The GICS score [9], which was developed as a scoring model for all GI complications after cardiac surgery, was also predictive for intestinal ischemia alone, with a ROC area of 0.87. This model includes the factors age > 80 years, active smoker, preoperative inotropic support, NYHA class 3 and 4, cardiopulmonary bypass time of > 150 min, and the postoperative factors atrial fibrillation, heart failure, vascular complication, and reoperation due to bleeding.

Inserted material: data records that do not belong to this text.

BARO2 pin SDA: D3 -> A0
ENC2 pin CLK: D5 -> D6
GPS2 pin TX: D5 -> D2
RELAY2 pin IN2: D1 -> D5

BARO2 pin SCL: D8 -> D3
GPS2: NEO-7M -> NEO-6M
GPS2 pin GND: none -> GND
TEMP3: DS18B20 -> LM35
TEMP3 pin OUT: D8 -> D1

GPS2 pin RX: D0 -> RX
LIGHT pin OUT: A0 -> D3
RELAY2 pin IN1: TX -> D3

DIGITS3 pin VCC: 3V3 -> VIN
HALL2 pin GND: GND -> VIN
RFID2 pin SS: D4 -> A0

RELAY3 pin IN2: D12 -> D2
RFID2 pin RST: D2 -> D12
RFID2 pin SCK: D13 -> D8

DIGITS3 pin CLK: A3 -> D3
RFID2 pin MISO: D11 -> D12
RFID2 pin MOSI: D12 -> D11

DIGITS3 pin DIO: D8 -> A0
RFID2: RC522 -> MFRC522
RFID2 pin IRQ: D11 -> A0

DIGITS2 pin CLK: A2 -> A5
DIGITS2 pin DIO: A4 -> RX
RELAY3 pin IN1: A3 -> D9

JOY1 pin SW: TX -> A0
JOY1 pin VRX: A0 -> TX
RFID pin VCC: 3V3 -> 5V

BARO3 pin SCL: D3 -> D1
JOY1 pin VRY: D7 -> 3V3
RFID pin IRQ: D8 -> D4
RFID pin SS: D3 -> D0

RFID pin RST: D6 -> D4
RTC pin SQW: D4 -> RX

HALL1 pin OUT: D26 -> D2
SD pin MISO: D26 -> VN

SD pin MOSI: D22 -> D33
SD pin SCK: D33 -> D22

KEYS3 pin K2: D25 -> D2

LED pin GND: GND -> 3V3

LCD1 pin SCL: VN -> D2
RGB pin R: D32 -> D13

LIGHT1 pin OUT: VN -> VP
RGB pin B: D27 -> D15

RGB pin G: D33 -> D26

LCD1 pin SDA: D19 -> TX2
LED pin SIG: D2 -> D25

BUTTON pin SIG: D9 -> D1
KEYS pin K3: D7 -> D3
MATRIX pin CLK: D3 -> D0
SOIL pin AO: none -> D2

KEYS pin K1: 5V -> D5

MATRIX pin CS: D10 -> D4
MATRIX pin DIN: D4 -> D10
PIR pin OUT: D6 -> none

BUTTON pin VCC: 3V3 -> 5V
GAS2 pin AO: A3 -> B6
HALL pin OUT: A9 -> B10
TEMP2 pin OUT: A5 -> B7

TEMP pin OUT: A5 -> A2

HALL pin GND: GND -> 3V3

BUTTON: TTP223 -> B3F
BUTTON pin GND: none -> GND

The most common pathophysiological explanation for intestinal ischemia in these patients is the systemic hypo perfusion state and splanchnic vasoconstriction that lead to NOMI [13, 14]. In some studies, survivors of this complication have had surgical intervention earlier [5, 11]. However, early laparotomies do not necessarily mean survival in cases of extensive ischemia [23]. An alternative to laparotomy would be diagnostic laparoscopy [24]. Angiographically proven NOMI can also be treated with selective intra-arterial bolus injection and subsequent intra-arterial infusion of e.g. tolazoline, papaverine, or prostaglandin E2 [12, 20, 25]. In a recently published prospective study of 865 patients arterial angiography was performed if NOMI was suspected, with diagnosis of 78 cases of NOMI and 10 with unremarkable findings [26]. This is, however, a much higher incidence than is seen for clinically relevant mesenteric ischemia.

Four patients in this patient material were subjected to negative laparotomies, and we analyzed differences, including in laboratory findings. No major differences were found between the groups, except that leucocyte count was higher for patients with intestinal ischemia, and the time to abdominal surgery tended to be longer for the patients with a negative laparotomy. Edwards et al. [27] concluded that no clinical, biochemical, or hematological marker has been shown to be discriminatory for ischemia, and plain radiography does not reliably diagnose mesenteric ischemia. Pathological laboratory findings such as elevated lactate are late presentations, as well as findings on CT such as mural enhancement and gas in the bowel wall. Larger studies are currently lacking to reliably advocate the routine clinical use of novel markers such as mucosal damage markers, e.g. intestinal fatty acid-binding protein [28].

It has been suggested that patients should undergo routine endoscopic examination of the colon early after bypass and when clinically indicated [29]. In the present study, almost half of the patients underwent coloscopy, most of them with diagnostic findings. However, both radiological and endoscopic investigations are time consuming. Patients with a high index of suspicion of the diagnosis should therefore be taken directly to intervention.

The incidence of intestinal ischemia after cardiac surgery varies in the literature. The findings of the present study are in line with the observation of Allen et al. [18]. It is worth noting that a decrease in the incidence was seen during our study period. There was no obvious specific change in postoperative care, but regarding preoperative status, fewer patients with one of the identified preoperative risk factors - cardiogenic shock – had been subjected to emergency cardiac surgery during the last years. Instead, these patients were preferentially managed with percutaneous coronary intervention. We believe that this could explain the lower incidence to some extent.

Some limitations that must be mentioned are those inherent in research based on large databases, including missing values and also a lack of warranted parameters, e.g. laboratory data. Since the diagnosis is infrequent, the numbers of patients with the complication are limited, which could mean that there is a risk of failing to identify parameters of importance.

Conclusions

We found intestinal ischemia after cardiac surgery to be an uncommon complication, but associated with a high mortality. In our struggle to find characteristics of patients at risk, we identified several risk factors, reflecting patients with a poor preoperative state and postoperative complications, including kidney failure, CVI, prolonged ventilator time, and the use of IABP. In future, we must continue our efforts to diagnose these patients earlier, to reduce mortality. The GICS score has proved to be a useful tool in this important task.